普遍的な暮らしが今後も続くことを願い、Shiroは最前線に駆け付けた。そして、「記録」できる者を探し出し、集めた。
「ジルコンランド建設までは終わらせない!!」
「それ、いつも言ってますけど何?」
拠点内の小さな陣幕に集った者たちがくすりと笑った。Shiroの語る夢はどこか不思議で、どこか楽しい。
「この世界の希望です!大変なんですよ、予算確保しないといけないし、事業計画出さないといけないし、上の人たちを納得させないといけないし」
ぐぐぐ、とShiroは拳を握り締める。
「事情を知らない人が何人も同じこと質問してくるし!あっちは一回聞いただけじゃんって感覚でしょうけど、こっちは聞かれるたびに同じことを何回、何十回、何百回と説明して……!まあ、やりますけど!ジルコンランドのためなら、全然やりますけど!」
「苦労が絶えないね。……ま、やれることをするっていうのは同感」
周囲の者たちがくすくすと笑った。
「私には戦う力はない、でも彼らの闘志に満ちた姿を記録する事はできる」
フリーダムのソニアが言った。
「残しましょう。すべてを」
「これまで旅して集めた情報はすべて、各陣営に共有したぞ。俺にできる事はここまでだ、どうかこの情報が一筋の光とならん事を」
その幼馴染リックもうなずいた。彼らの行動に、あちこちで賛同の声が上がる。
「もうこれ以上墓場は必要ない。この戦いが鎮まることを祈り、筆を取ろう」
ピースフルの画家ゲル・ニカが言ったとき、ピースフルのジャーナリスト、ダフネ・カスタードが飛び込んできた。

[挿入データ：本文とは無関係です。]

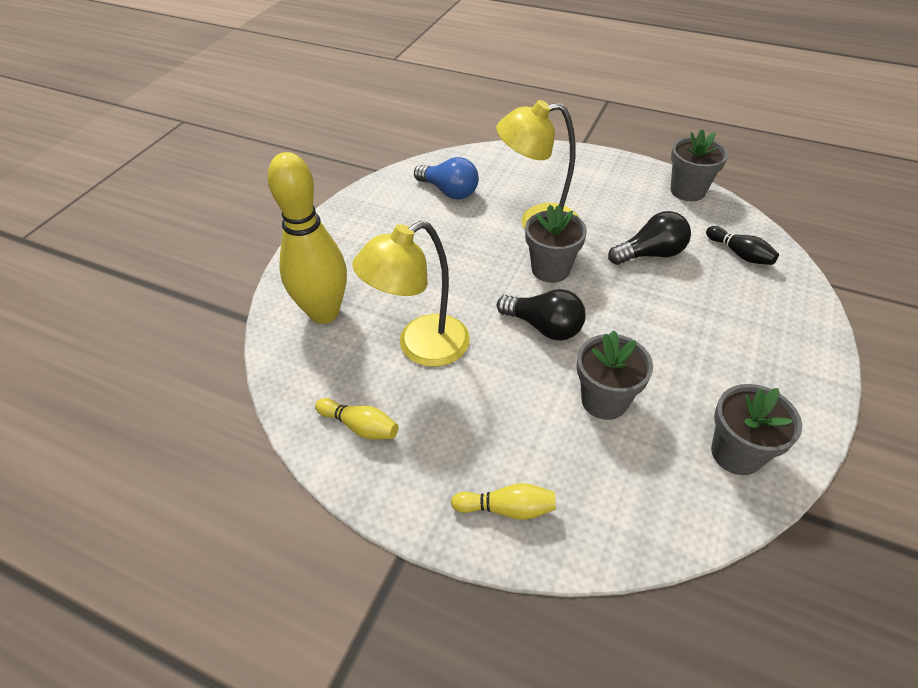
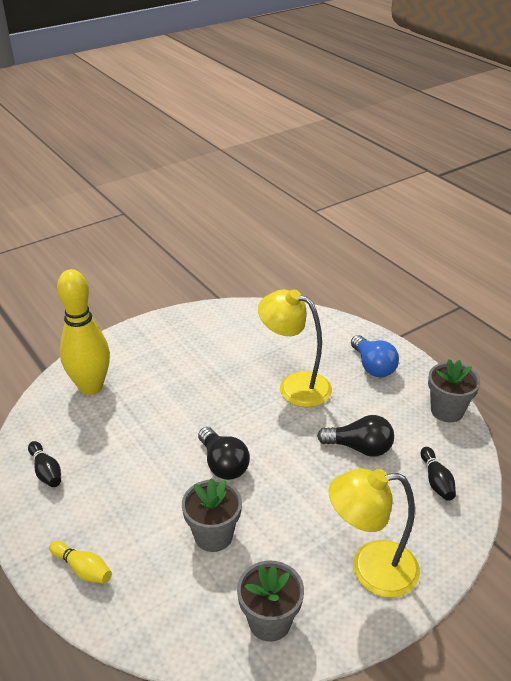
camera: 30 degrees right, 10 degrees down
(360, 426) = (46, 471): yellow bowling pin -> black bowling pin
(421, 347) = (128, 438): yellow lamp -> yellow lamp (370, 569)
(449, 191) = (253, 335): blue light bulb -> blue light bulb (373, 366)
(550, 269) = (270, 425): grey flower pot -> none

「んもう、いくら時間があっても足りないわ!紙でも何でも早く持ってきて!今日という日を後世に伝えずして、何がジャーナリズムよ!」
早々に拠点内を駆けまわっていたのだろう。びっしりと書き込まれた巻物をその場に積み重ね、新たな白紙を手にして、再び外に飛び出していく。
「みんな、これで自分の身を護ってちょうだい!大丈夫。いつものように、なるようになるわよ」
専務がこの場にいる全員に「魔法使いになれる」ジルパワーを使った。漠然とした能力だが、その分使い方は千差万別。それぞれが危機に瀕したとき、その力はもっとも適した形で発動するだろう。
「僕たちも行こう。戦場に!」
駆けだすShiroを追い、皆もその場を後にした。ペンや絵筆など、己の武器を握り締めて。
***
そして……ついに「そのとき」が来た。
「来た」
ふいに風が変わったことに、まず歴戦の猛者たちが気付いた。殺意と悪意を含んだ風が肌にまとわりつき、脅威と絶望を乗せた波が岸に激しく打ち寄せる。
一斉に、水平線の向こうを凝視した者たちは見た、どす黒い体躯をくねらせ、大災の竜が飛んでくるのを――。